Thursday, 2 October 2008

Brown Alef

This is to prove that I am getting better! Another horrible test Alef that took the long walk to the dustbin. It is vile in so many ways - especially where I've done half the lace on 5mm needles, then picked up 4mm needles and finished off the other side and not noticed! How can you not notice something as glaring and awful in the mistake department?

Today I watched Lucy Neatby on DVD on grafting, then had another go at grafting the lace strip together for Tangerine Nightmare. And this time I got it! I suddenly understood how it worked. BUT, probably influenced by mattress stitch, where you leave the stitches slack and pull them up at the end, or in batches, I left the grafting loose - it's only 11 stitches. But they wouldn't pull tight at the end. Tightened them one by one, then overcast a section of lace to the bottom of the main garment and went to the mirror. (You see, I'm getting smarter - I didn't do the whole strip and weave in the ends and then check in the mirror.) I looked in the mirror, and DOH!

One of my least favourite instruction is 'lightly stretched'. It is so difficult to interpret. I did knit the lace strip a bit shorter than measurement of the hem of the main garment, but when I blocked this lace strip it grew several inches, and then was slightly too long for the bottom of the garment. I ignored this and sewed it on anway. It looked frilly and naff. I took the unsewn section and stretched it lightly. It looked smart and lacy. Undid all my sewing. Undid all my grafting.

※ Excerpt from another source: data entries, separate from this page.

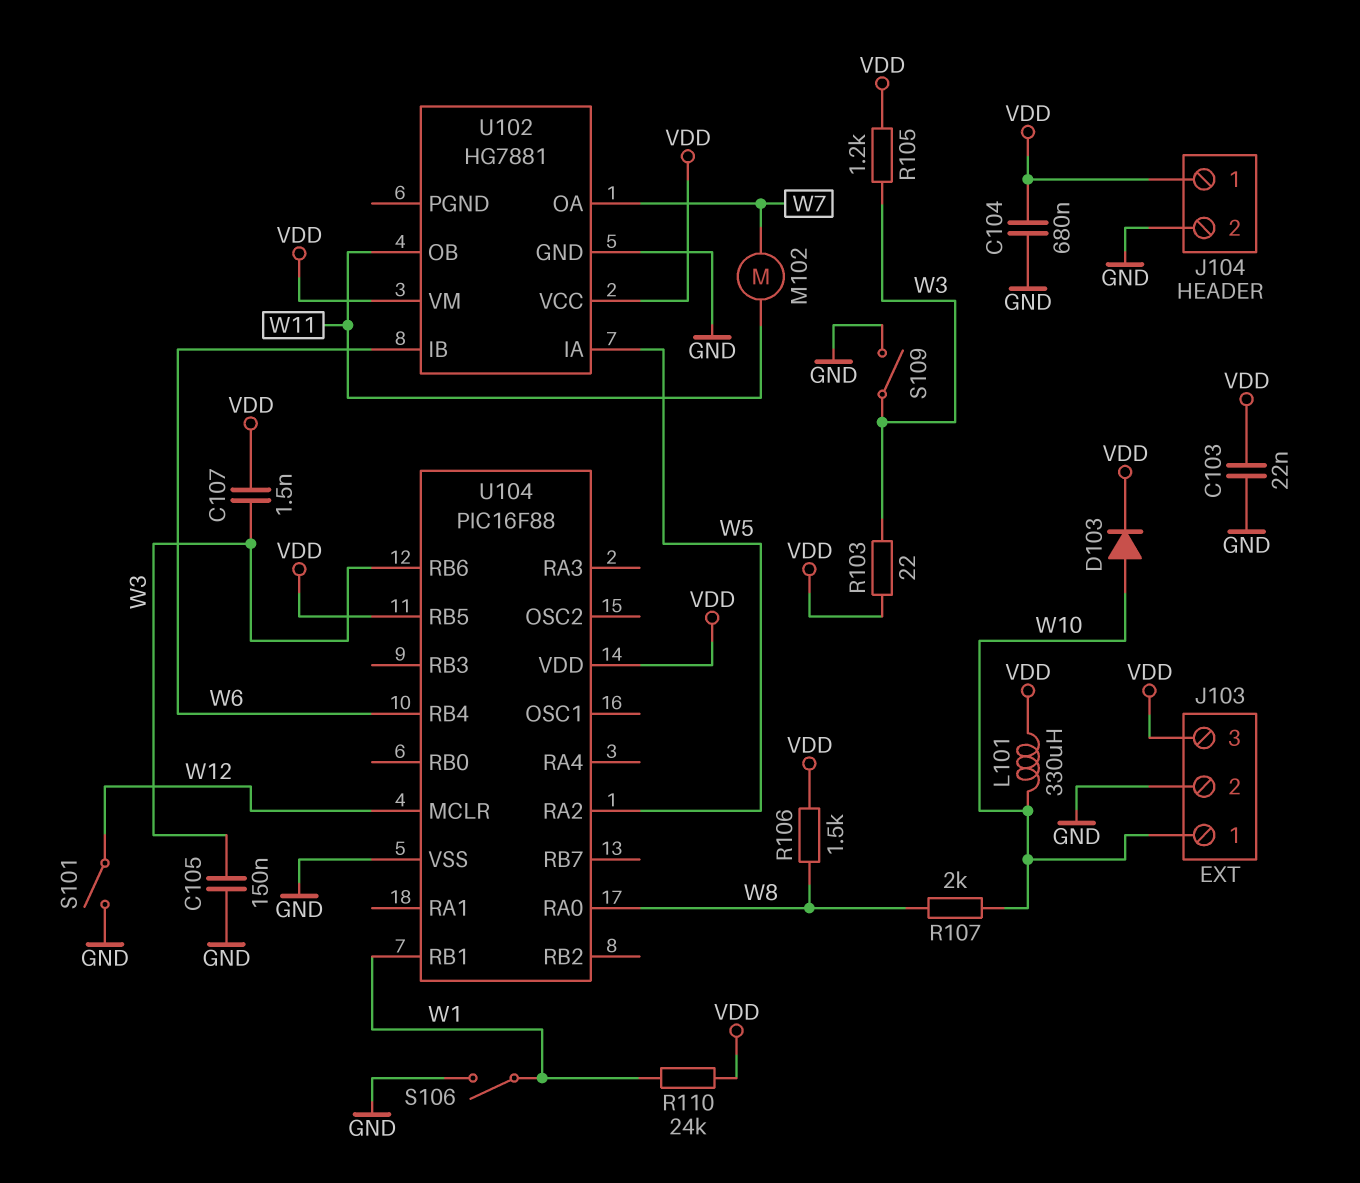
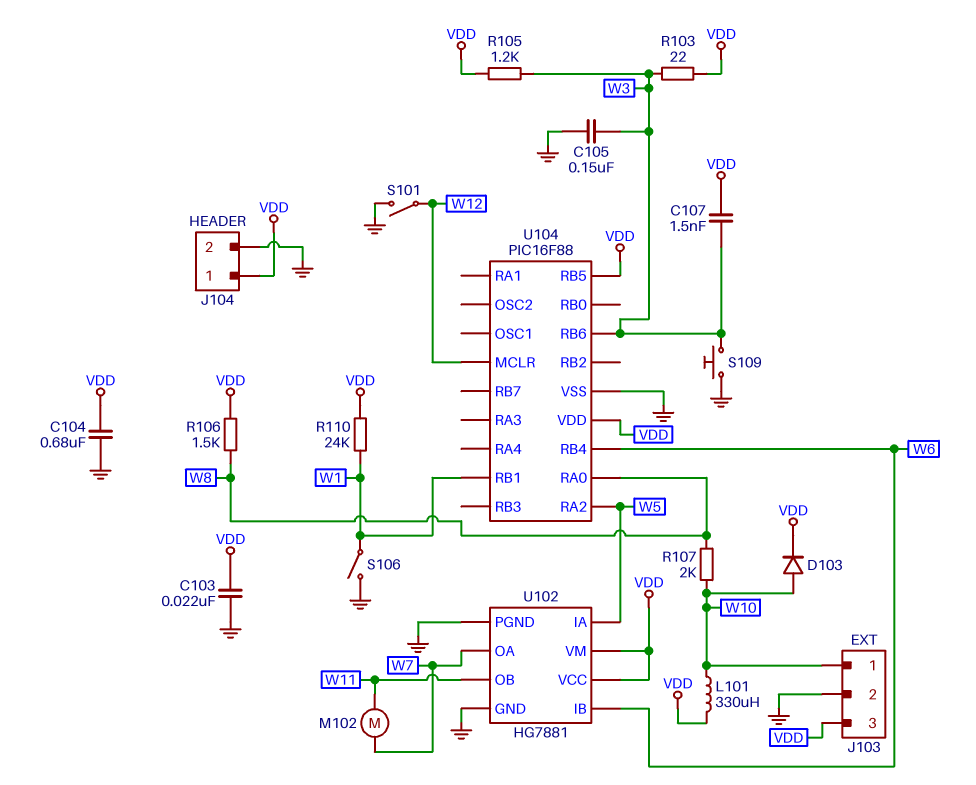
S109: switch (GND, W3) -> button (GND, W3)
U102 pin PGND: none -> GND

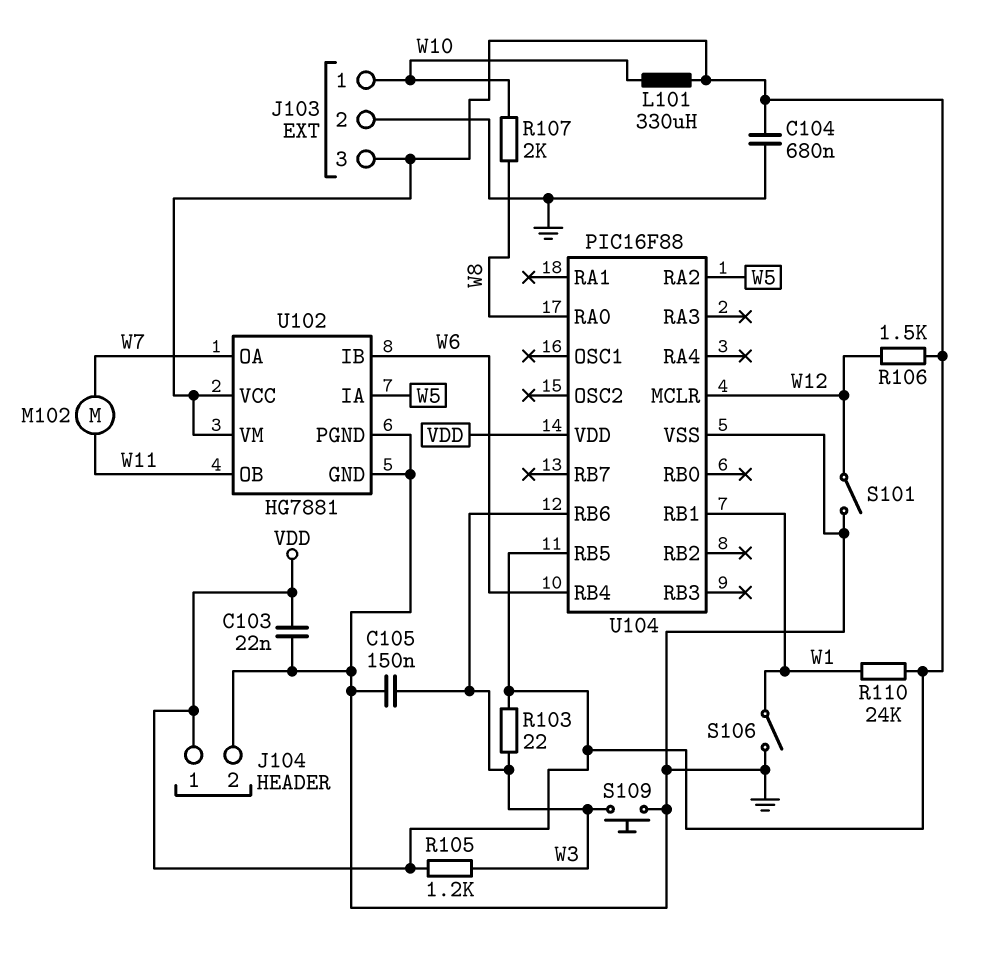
C107: 1.5nF (VDD, W3) -> none
D103: diode (A W10, K VDD) -> none
R106: 1.5k (VDD, W8) -> 1.5k (VDD, W12)

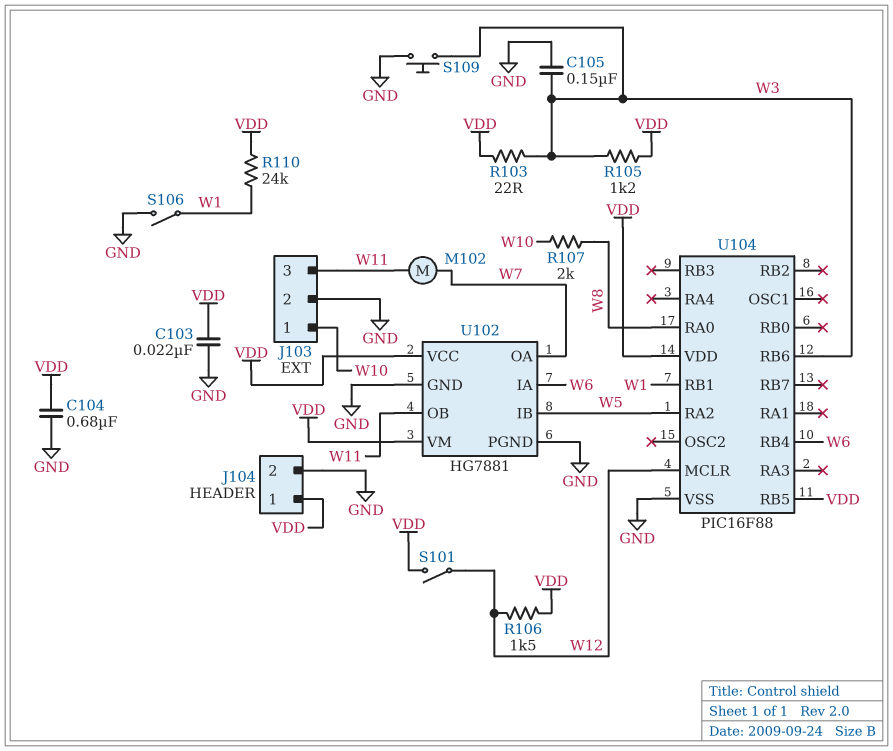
J103 pin 3: VDD -> W11
L101: 330uH (VDD, W10) -> none
S101: switch (GND, W12) -> switch (VDD, W12)
U102 pin IA: W5 -> W6
U102 pin IB: W6 -> W5

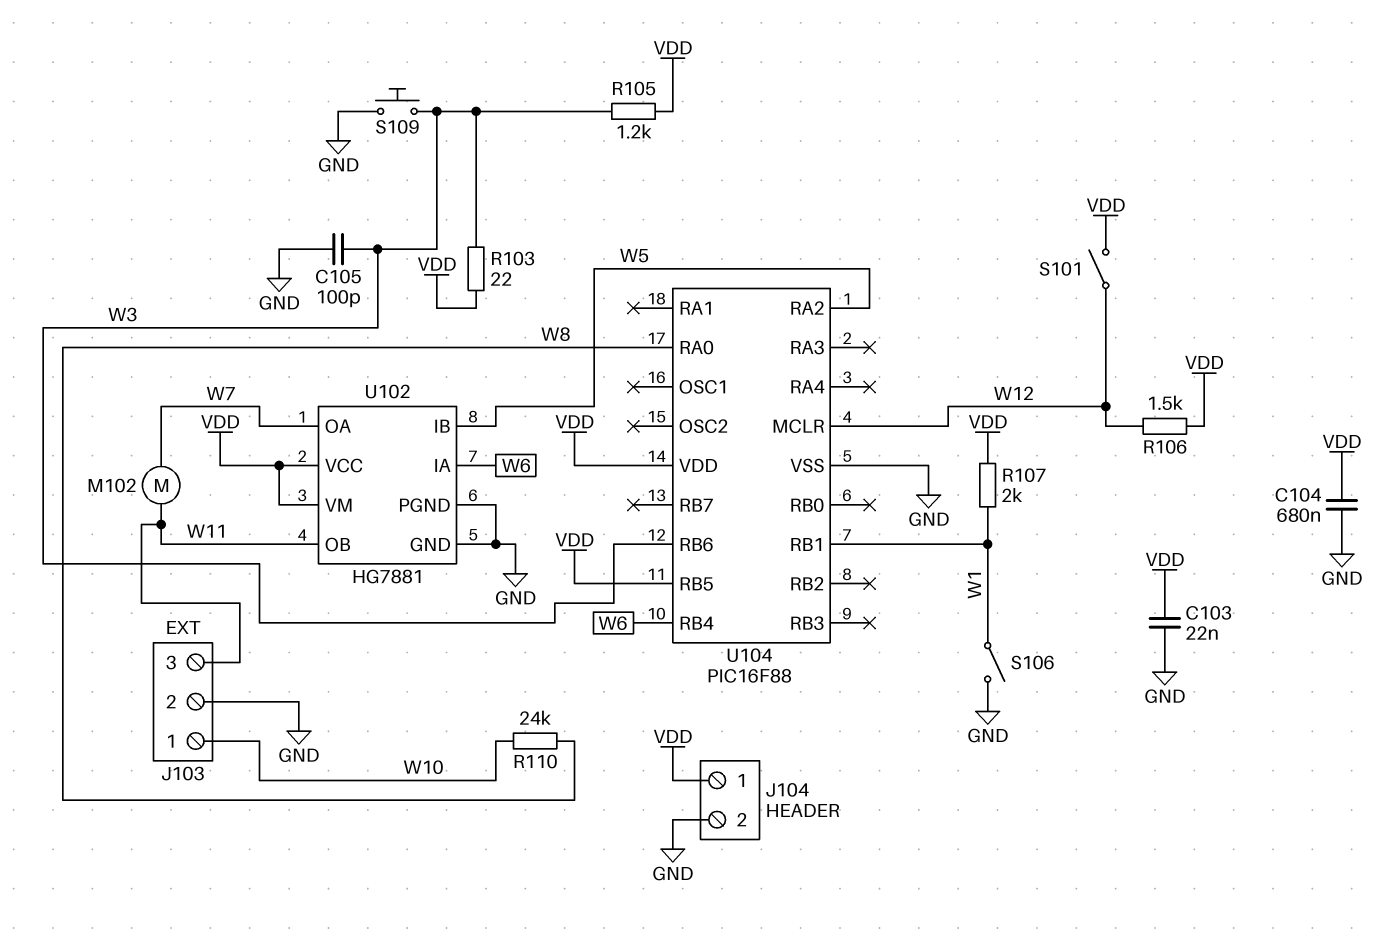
C105: 150nF (GND, W3) -> 100pF (GND, W3)
R107: 2k (W8, W10) -> 2k (VDD, W1)
R110: 24k (VDD, W1) -> 24k (W8, W10)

Undid several lace repeats. Redid the waste yarn knitting ready for grafting, and put it all away until tomorrow.

As ever, Lucy Neatby is so, so right. Don't weave in your yarn ends until you are certain that everything is exactly as you want it. This little tip has saved me much anguish.

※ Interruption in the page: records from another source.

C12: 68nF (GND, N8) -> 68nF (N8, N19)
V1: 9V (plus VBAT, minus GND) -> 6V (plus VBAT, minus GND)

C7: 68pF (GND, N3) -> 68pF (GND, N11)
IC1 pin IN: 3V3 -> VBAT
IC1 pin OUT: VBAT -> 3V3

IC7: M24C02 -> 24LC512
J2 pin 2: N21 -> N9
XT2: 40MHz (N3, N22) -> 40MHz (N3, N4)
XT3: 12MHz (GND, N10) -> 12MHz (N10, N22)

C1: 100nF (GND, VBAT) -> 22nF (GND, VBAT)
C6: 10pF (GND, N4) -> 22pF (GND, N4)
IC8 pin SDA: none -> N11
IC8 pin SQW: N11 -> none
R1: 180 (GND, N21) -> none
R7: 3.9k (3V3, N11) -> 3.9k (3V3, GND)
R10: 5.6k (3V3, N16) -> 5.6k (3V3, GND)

Thank goodness for stocking stitch. I am storming up the back of the Turbulence U-necked sweater. Thanks to my new, neat, Lucy Neatby inspired knitting, my tension is staying the same all the way up the piece. This is good!

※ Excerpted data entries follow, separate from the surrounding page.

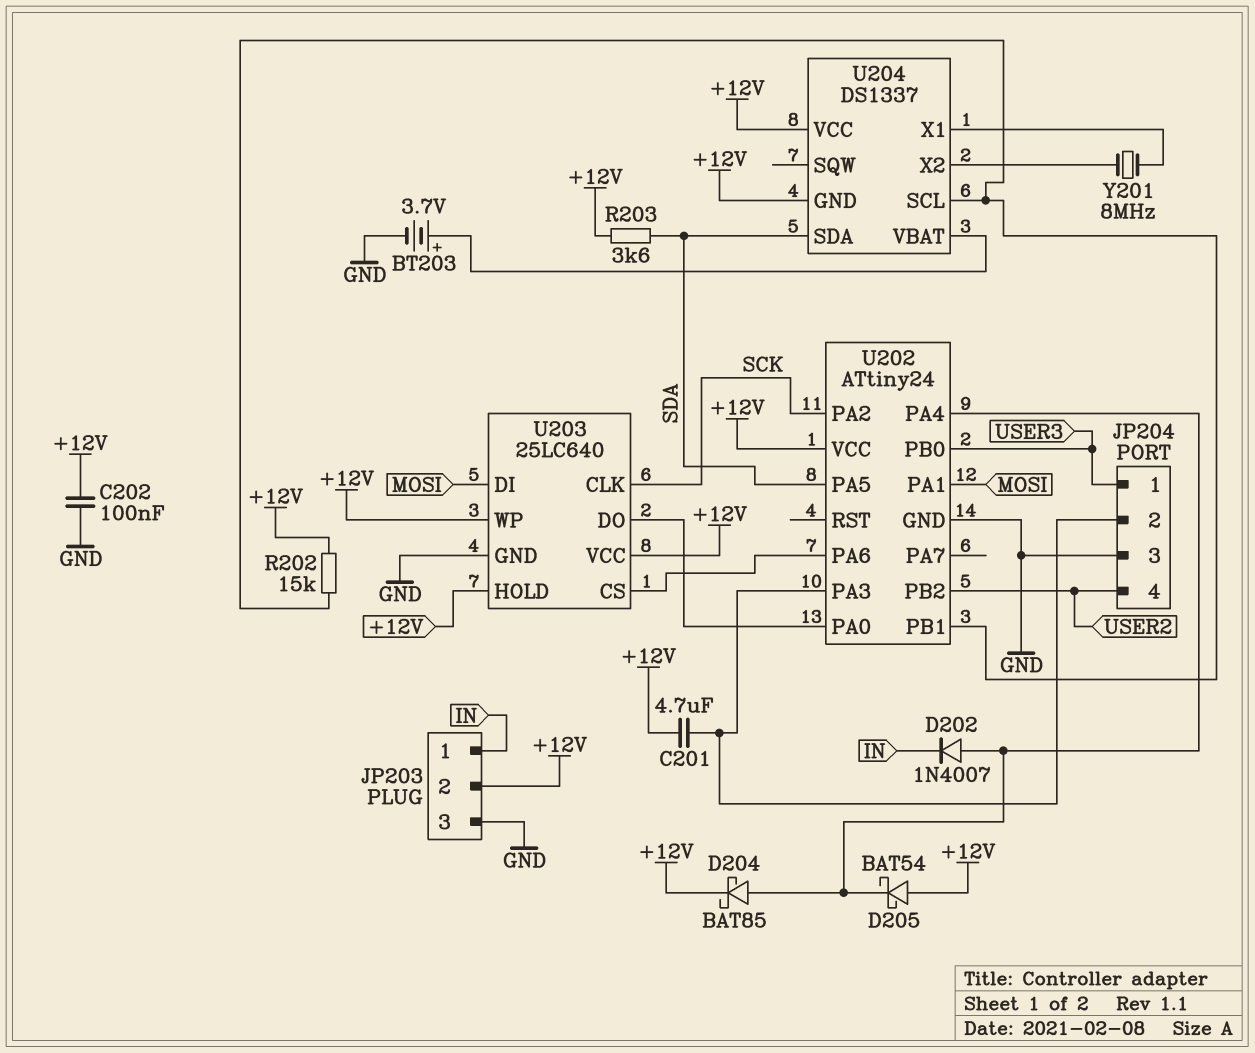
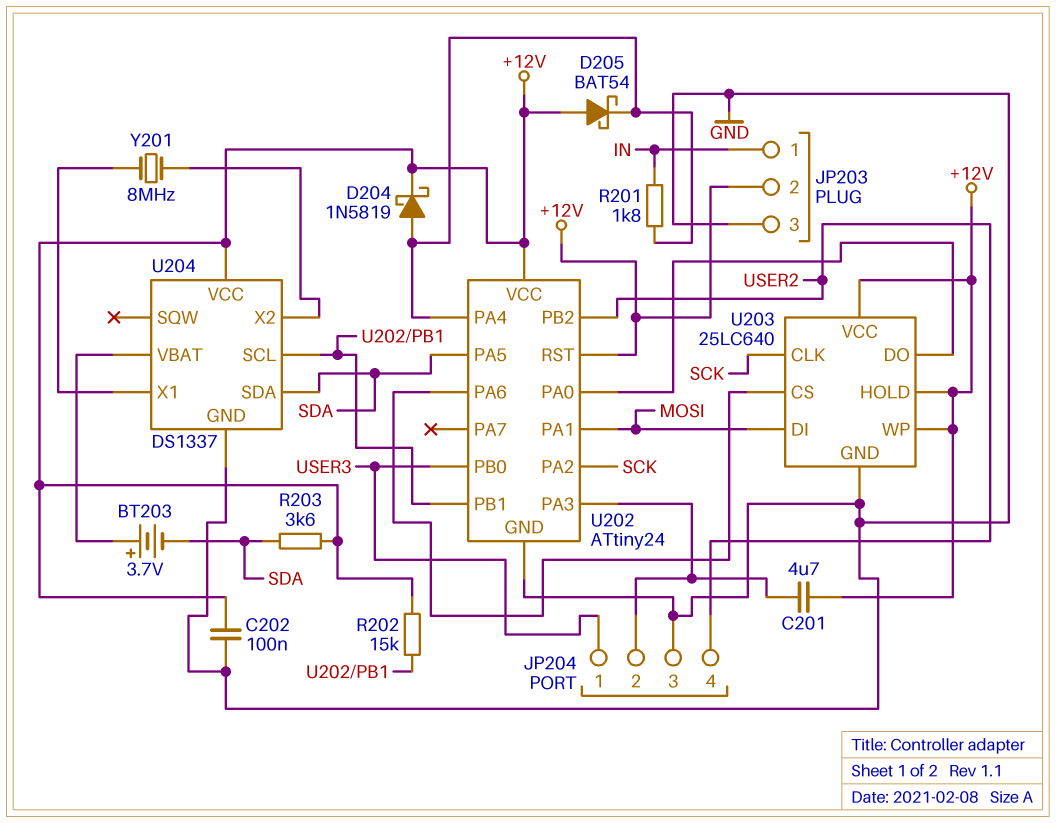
BT203: 3.7V (plus U204/VBAT, minus GND) -> 3.7V (plus U204/VBAT, minus SDA)
D202: diode 1N4007 (A U202/PA4, K IN) -> none
D204: schottky BAT85 (A U202/PA4, K +12V) -> schottky 1N5819 (A U202/PA4, K +12V)
R201: none -> 1.8k (IN, U202/PA4)
U202 pin RST: none -> +12V
U204 pin GND: +12V -> GND

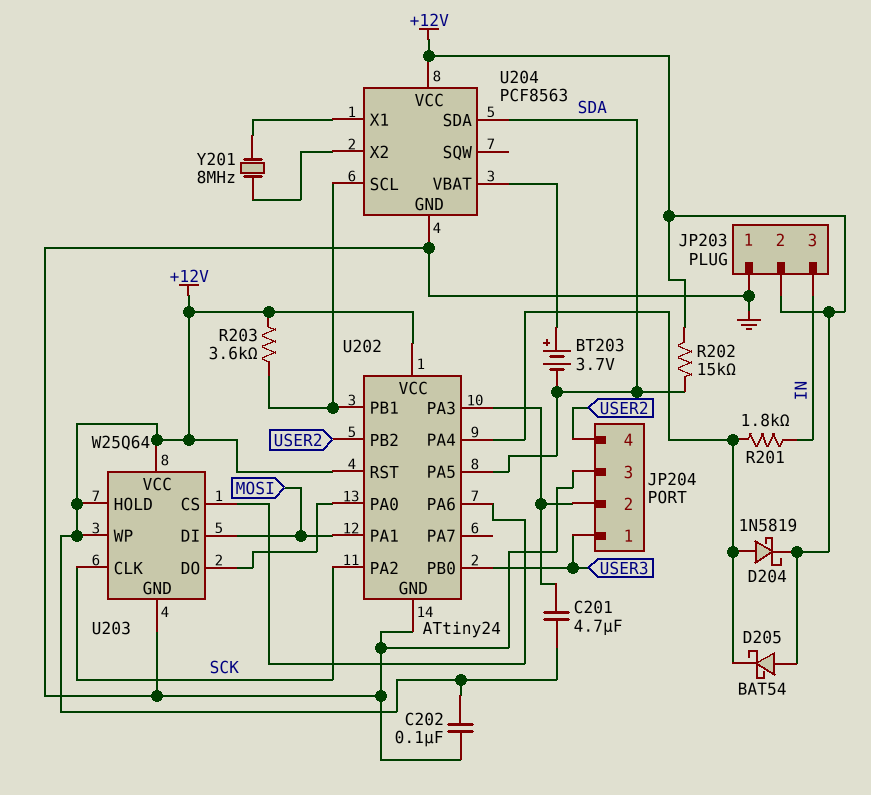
JP203 pin 1: IN -> GND
JP203 pin 3: GND -> IN
R202: 15k (+12V, U202/PB1) -> 15k (+12V, SDA)
R203: 3.6k (+12V, SDA) -> 3.6k (+12V, U202/PB1)
U203: 25LC640 -> W25Q64
U204: DS1337 -> PCF8563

I have just thrown the swatch in the washer. It will be just my luck if this is the only cotton in the known universe that shrinks rather than stretches - because my tension has stayed even, the garment, as it is, is slightly too small. It'll be all right. I'm on a diet!

Wednesday, 1 October 2008

Peach Alef

Here's yet another practice Alef knit in peach acrylic. I changed the bottom trim to cobweb lace which is knit from the bottom up - it almost worked. I like the part where it joins the body of the garment, but I don't like the bottom part - it looks tatty.

By the way, look, no seams. I knit it in one piece. When I first discovered lovely Addi needles and the concept of knitting in the round, I went through a phase where I knit EVERYTHING in the round. Now I'm not so sure. I think many items fit better if they have side seams, although I still do all plain sleeves in the round.

Because I didn't like the cobweb lace when I saw it on the body of the garment, I committed a fatal error. Laziness always comes back to haunt one. I took it on the long walk to the dustbin. And I didn't practice making the collar and button bands. Which means I don't know how to do it.

Today I wrestled with Tangerine Alef, grafting the lace band and over sewing on the button band. After a couple of hours of frowning concentration, which resulted only in ugly, sore looking joins, I pulled it all back and threw it in the basket. Maybe tomorrow I'll be able to do it.

I already know that I will need to make yet another Alef before I attempt it with the Rowan Classic Kid. I'm finding this such a hard pattern.

Knit six inches of the back for the test Turbulence U-necked sweater yesterday. My, I love time off work!